Still, for many normal weather and comfort tasks, a simple wet bulb calculation gives highly actionable insight with very little input.

Best practices for more accurate inputs

• Measure temperature in shade or in a representative indoor location.
• Use a reliable hygrometer or a well maintained weather station for humidity.
• Avoid taking readings directly next to vents, wet surfaces, or sun heated walls.
• Record the time and location so values can be compared later.
• When in doubt, take multiple readings and average them.

When wet bulb temperature becomes a health issue

Wet bulb temperature is not just a technical number. It has direct implications for human survivability and performance. As wet bulb values rise, the body’s ability to cool by sweat evaporation drops. The exact health effect depends on clothing, hydration, age, exertion, airflow, acclimatization, and duration of exposure, but the overall principle is simple: hotter and more humid conditions can become dangerous much faster than dry heat alone suggests.

That is why many experts encourage people to look beyond ordinary air temperature during heat events.
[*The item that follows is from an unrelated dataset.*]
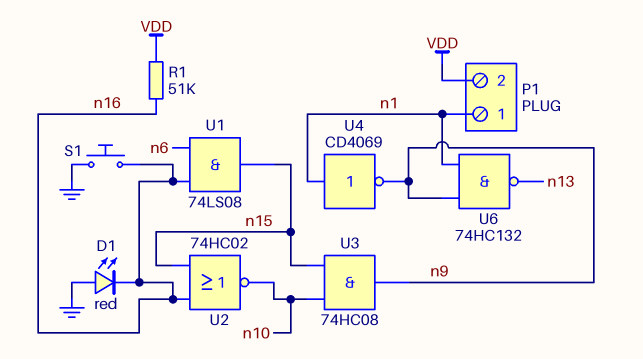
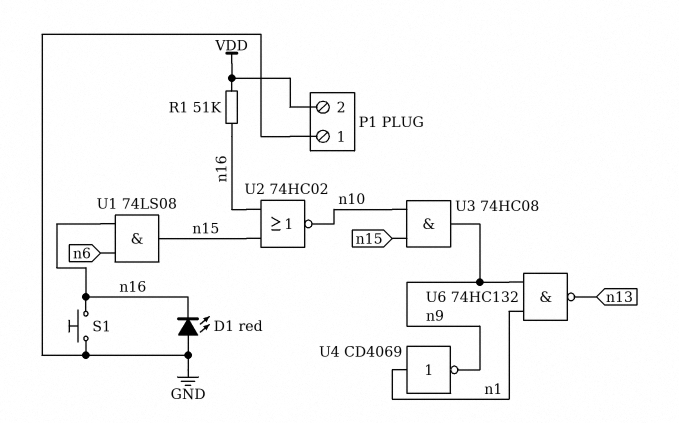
P1 pin 1: n1 -> GND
Wet bulb temperature, dew point, and heat index can reveal risks that a single dry bulb reading cannot.

Final takeaway

A simple wet bulb temperature calculation turns two easy inputs, air temperature and relative humidity, into a much more informative indicator of evaporative cooling potential, thermal stress, and practical weather conditions. Whether you work in HVAC, agriculture, athletics, industrial operations, or simply want to understand summer humidity more clearly, wet bulb temperature is one of the most useful derived values you can calculate quickly.

Use the calculator above whenever you need a fast estimate. For advanced design or compliance work, cross check your results with detailed psychrometric tools and official guidance from recognized authorities. For everyday decisions, however, a simple wet bulb estimate is a powerful and highly practical metric.

Educational note: This calculator provides an approximation for general informational use and does not replace site specific safety protocols, engineering design standards, or medical advice during heat emergencies.